En conclusión, el uso excesivo de esos productos financieros, desde los mini créditos rápidos, préstamos personales al consumo, hasta las tarjetas de crédito, puede destruir tu presupuesto y romper tu control sobre tus gastos, haciendo grandes daños a tus finanzas, tanto presentes como futuras.

¿Cómo pedir prestado sin miedo?

Aunque pedir prestado conlleva varios riesgos, no hay que tener miedo a pedir un préstamo o crédito en algunos casos concretos, siempre y cuando respetes las reglas de endeudamiento responsable e inteligente. Ya que, a veces, se trata de la mejor manera como resolver una emergencia o aprovechar una oportunidad puntual. Lo más importante es elegir un tipo de préstamo que sí te convenga.

Sea cual sea el motivo, cubrir una emergencia, aprovechar una oferta inmediata o financiar un proyecto, primero haz un cálculo honesto de todos tus gastos e ingresos. ¿Los mantendrás estables al menos hasta el vencimiento de tu préstamo? Recuerda, que solicitar un préstamo fuera de tus capacidades puede resultar en graves problemas.

Si decides pedir financiación externa, investiga y comprara múltiples ofertas distintas, nunca aceptes la primera opción que encuentres. Simula tu préstamo con distintos plazos para ver cuál es el plazo más adecuado. Aunque si tienes prisa y necesitas el dinero urgentemente, ¡no omitas la fase de comparativa!

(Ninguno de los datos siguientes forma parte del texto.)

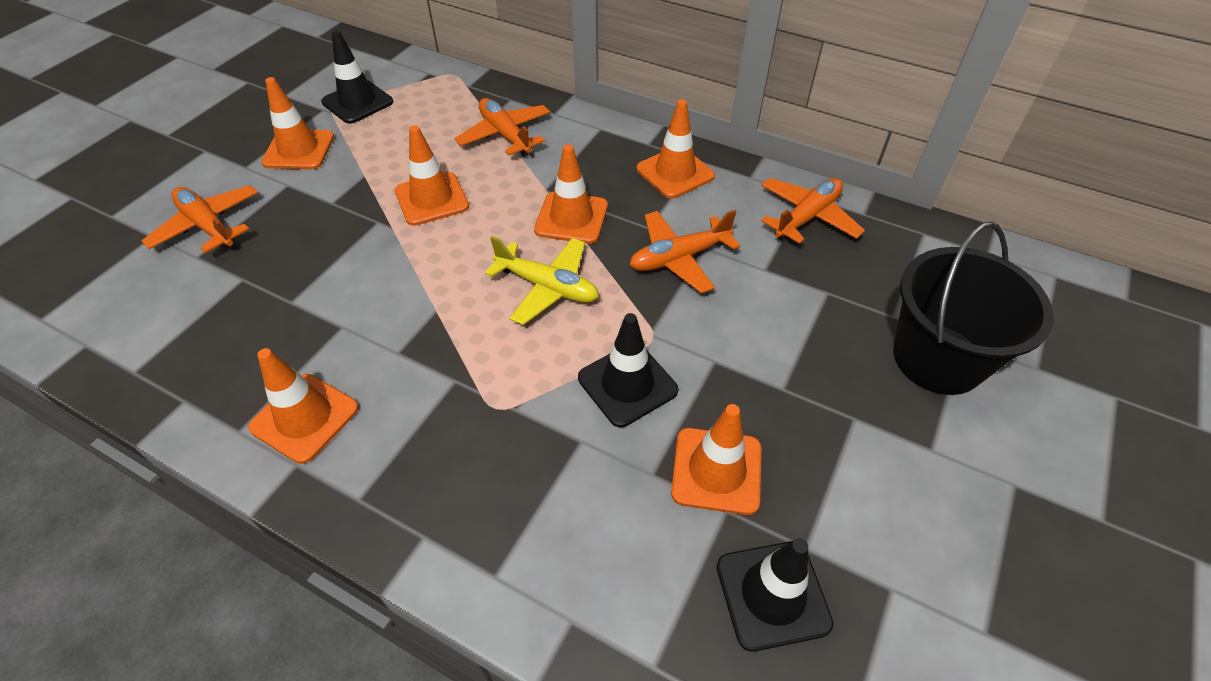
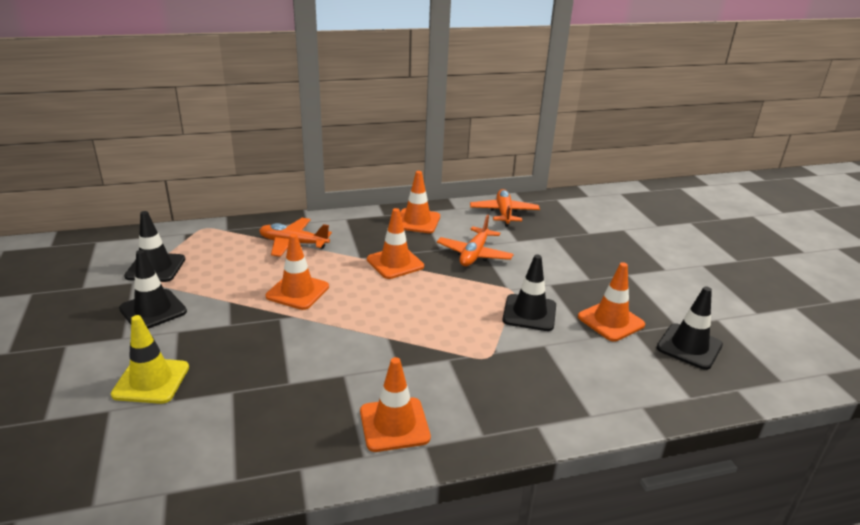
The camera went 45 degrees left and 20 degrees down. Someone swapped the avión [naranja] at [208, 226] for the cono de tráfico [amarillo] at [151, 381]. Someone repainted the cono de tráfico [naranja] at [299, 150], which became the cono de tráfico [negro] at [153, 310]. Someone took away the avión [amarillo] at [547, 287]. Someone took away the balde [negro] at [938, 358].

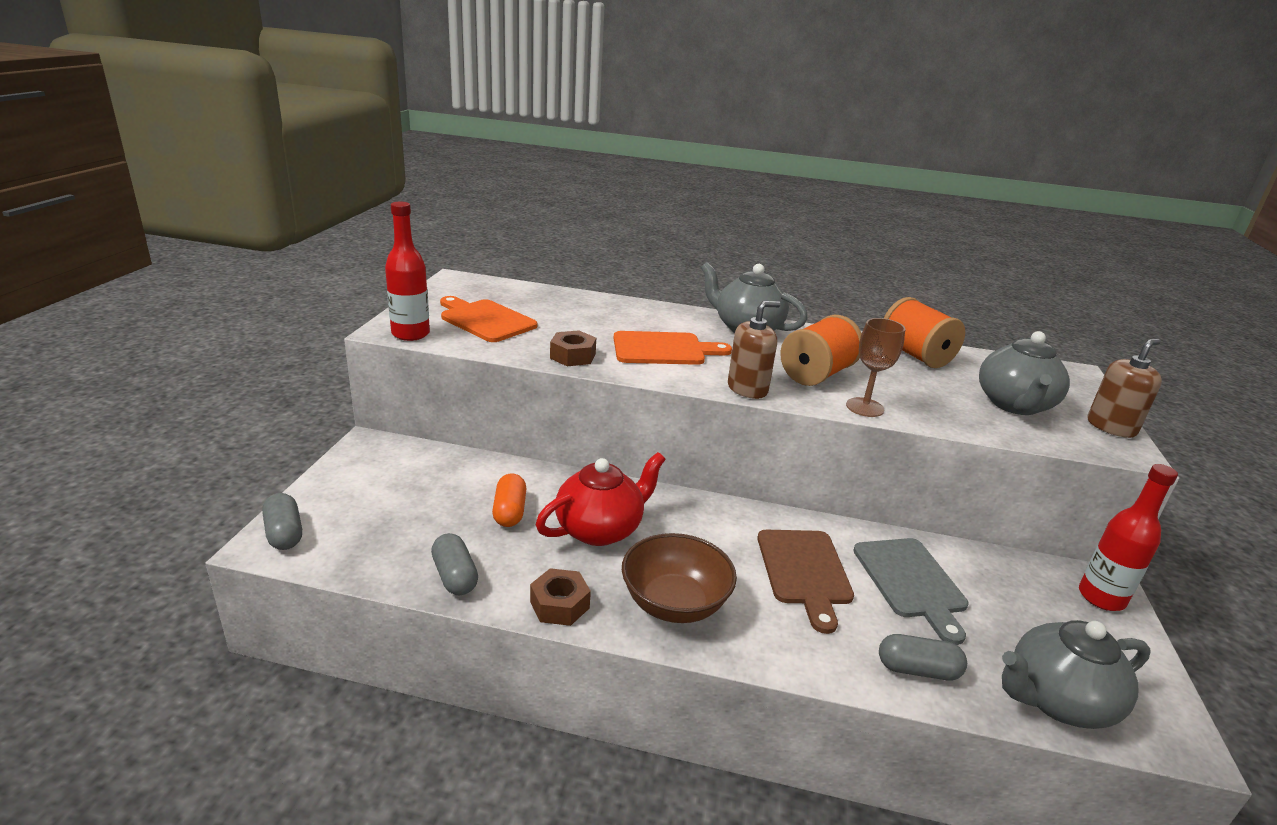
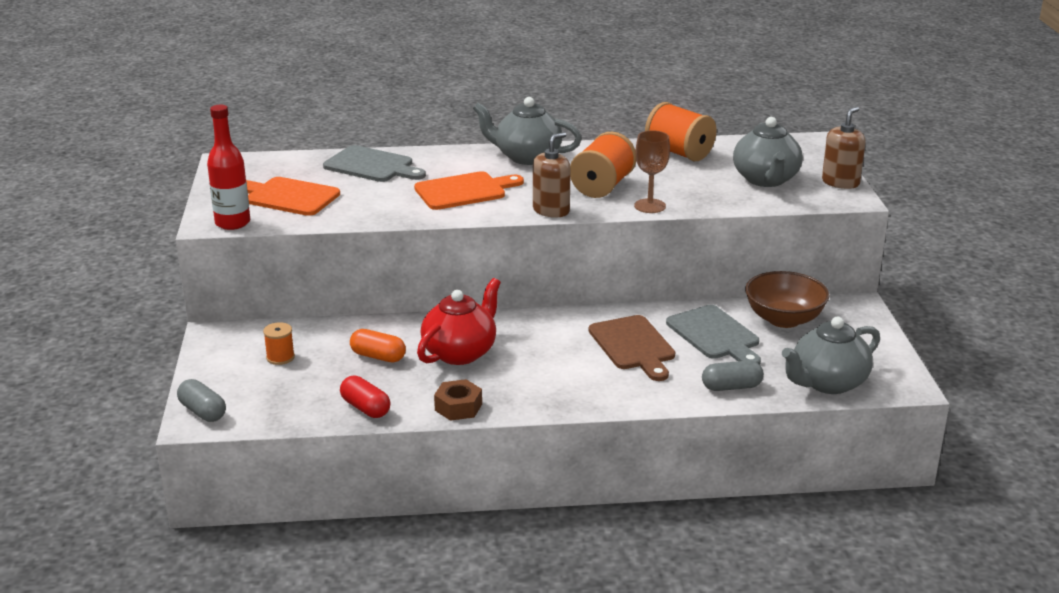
The camera went 15 degrees left and 0 degrees up. Someone repainted the cápsula [gris] at [455, 576], which became the cápsula [rojo] at [365, 408]. Someone rotated the cápsula [naranja] at [509, 511] by 45 degrees counterclockwise. Someone took away the tuerca [marrón] at [573, 356]. Someone carried the cuenco [marrón] from [674, 603] to [784, 319]. Someone took away the botella [rojo] at [1101, 598]. Someone put down the carrete [naranja] at [280, 357]. Someone put down the tabla de cortar [gris] at [372, 166].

Al final, lee atentamente el contrato antes de firmarlo, consulta los tipos de intereses, mensualidades, plazos, y todos de más términos y condiciones, dependiendo de la entidad financiera y del tipo de préstamo o crédito elegido. Sí que siempre existe un coste por pedir prestado, sino este debe ser razonable y lo más bajo posible.